M&C Saatchi international boss Moray MacLennan has announced that CCO Justin Tindall (left), who famously announced that he was “bored of diversity” in a Campaign article, won’t be fired. Because he didn’t say he was “bored with diversity.”
Which is a bit angels on a pinhead – but you know what MacLennan means. As, probably, did Tindall.
He also points out, at considerable, length, the role diversity plays at M&C: stemming from its roots (Charles and Maurice Saatchi are Iraqi immigrants) and what the agency intends to do to make sure it remains diverse in the future. Or, maybe, even more diverse if you can be such a thing.
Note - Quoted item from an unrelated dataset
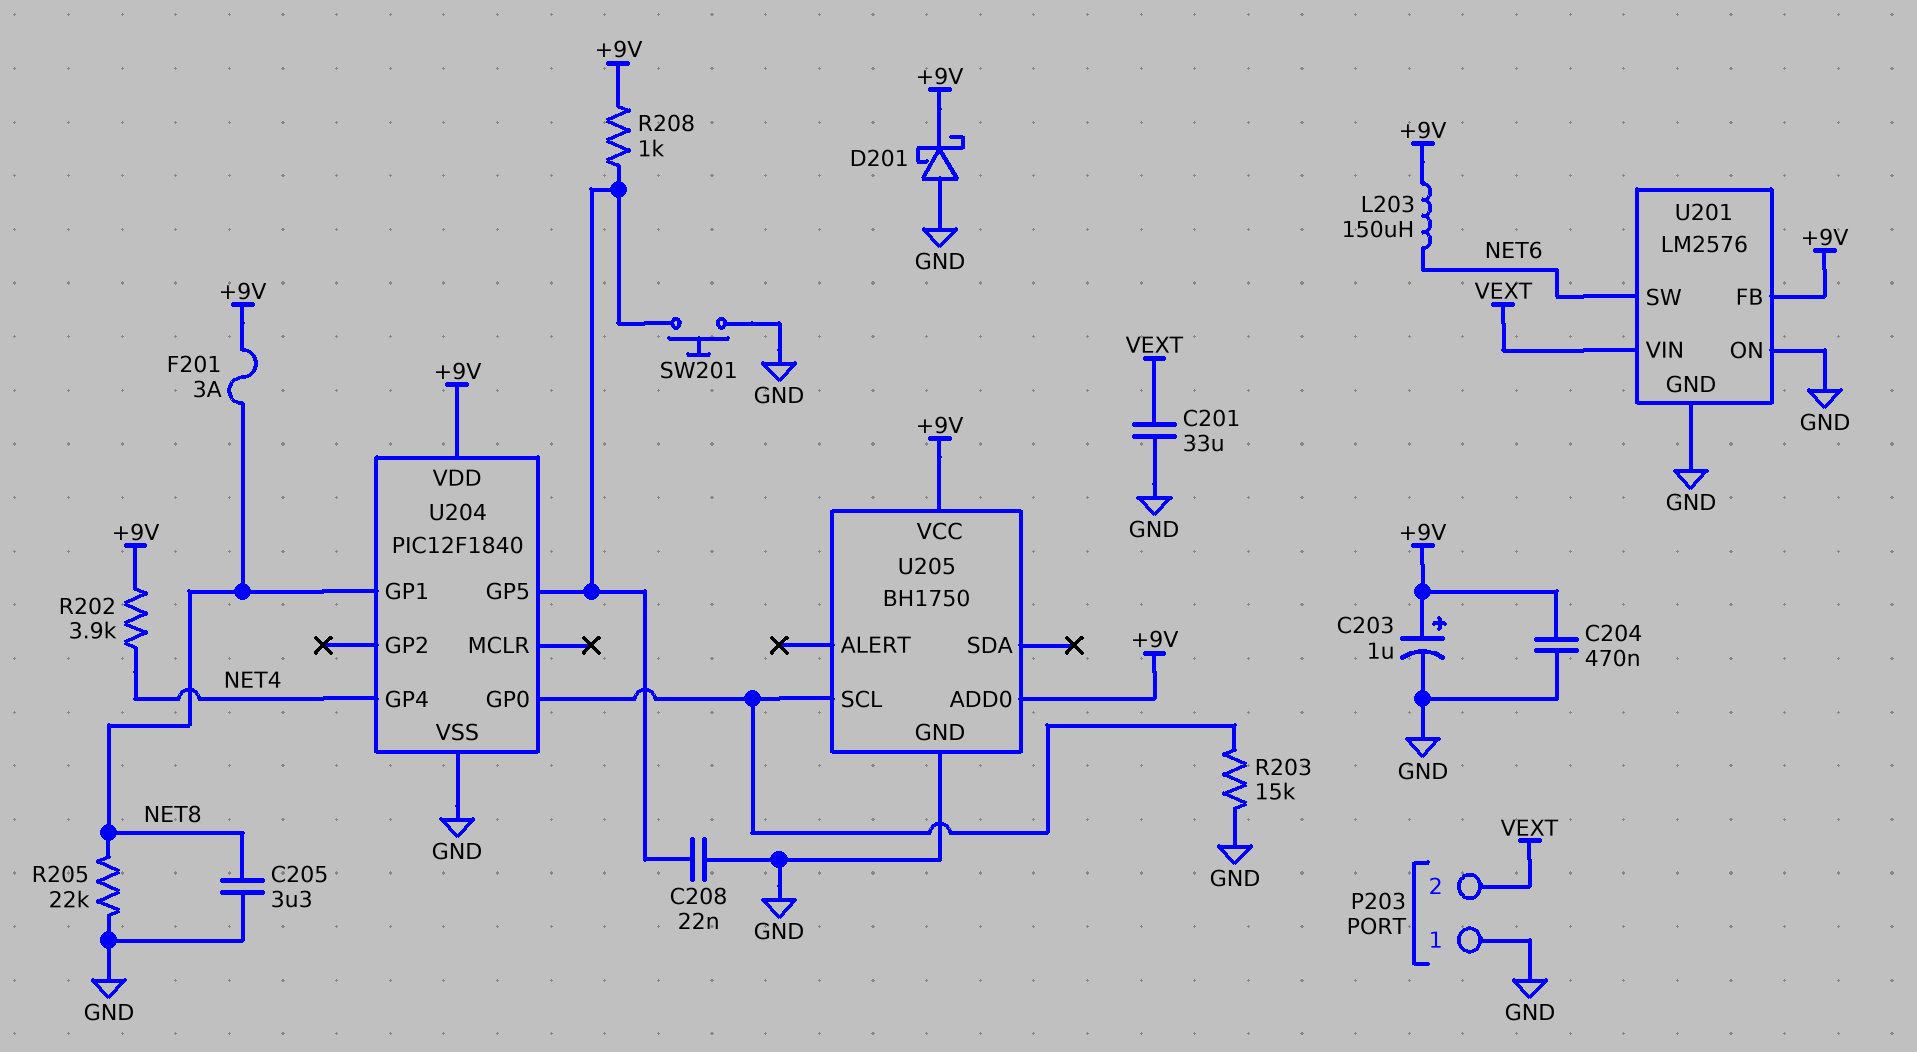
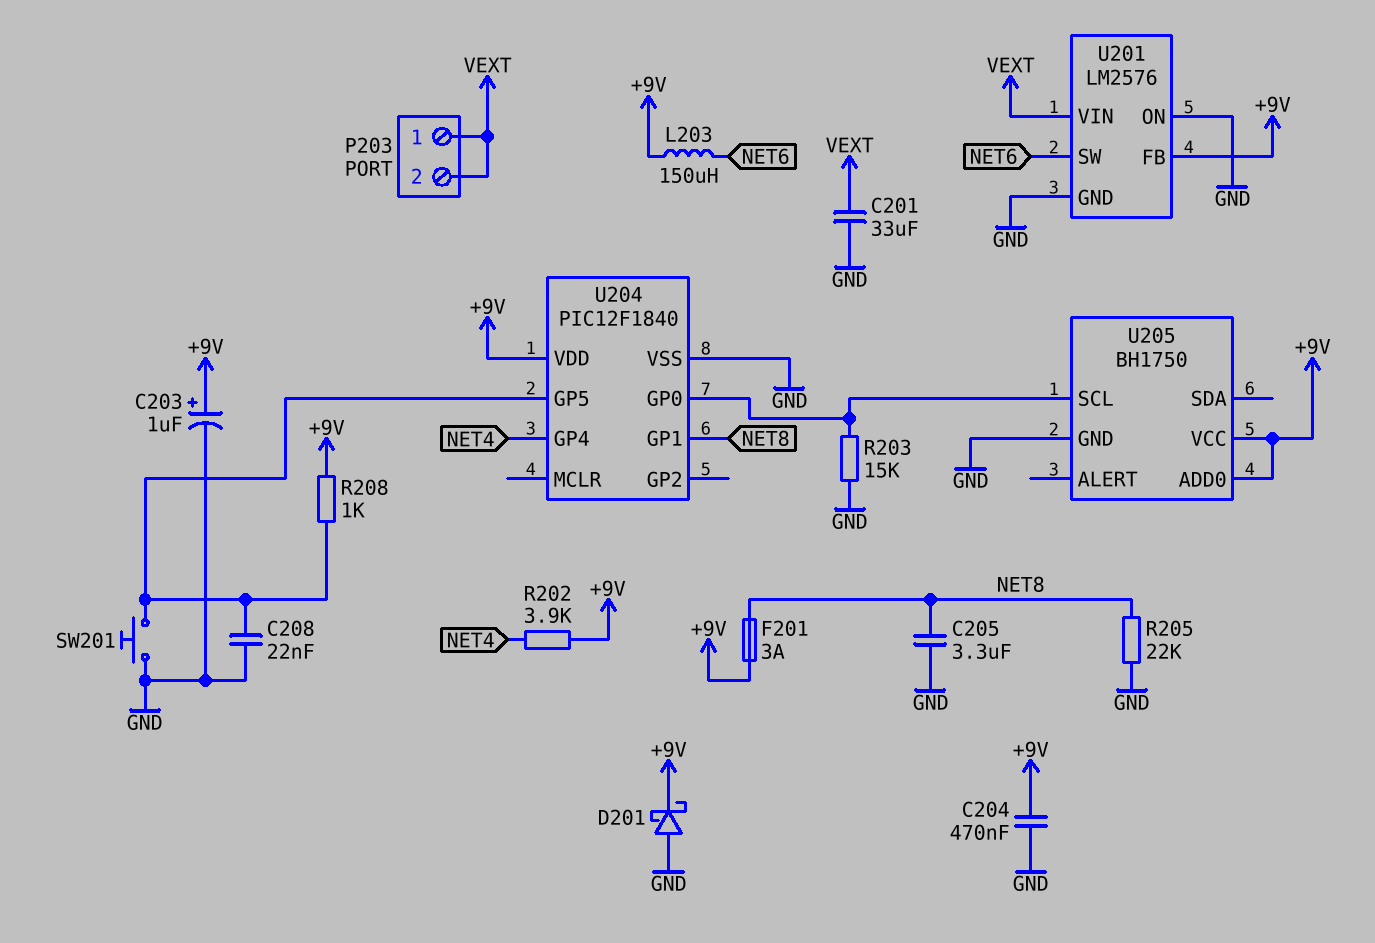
P203 pin 1: GND -> VEXT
M&C knows all about controversy, having spent much of its time fomenting it for the Tory party and others, but you do feel that, being in a hole, it might stop digging.
MacLennan and his cohorts obviously want to lay this to rest although this latest development hardly adds to Tindall’s authority.
One senior adman referred to Tindall’s (female) critics as ‘tricoteuses” to me the other day. These were the ladies who sat by the guillotine during the French revolution, knitting between the highlights.
One of the troubling aspects of a world defined by social media, most notably Twitter, is that flip remarks or jokes are taken as though they’re deliberate statements of policy. With the odd exception – yes that’s you Donald – they aren’t.
Which means that people will think twice before saying anything if they’re not part of the herd.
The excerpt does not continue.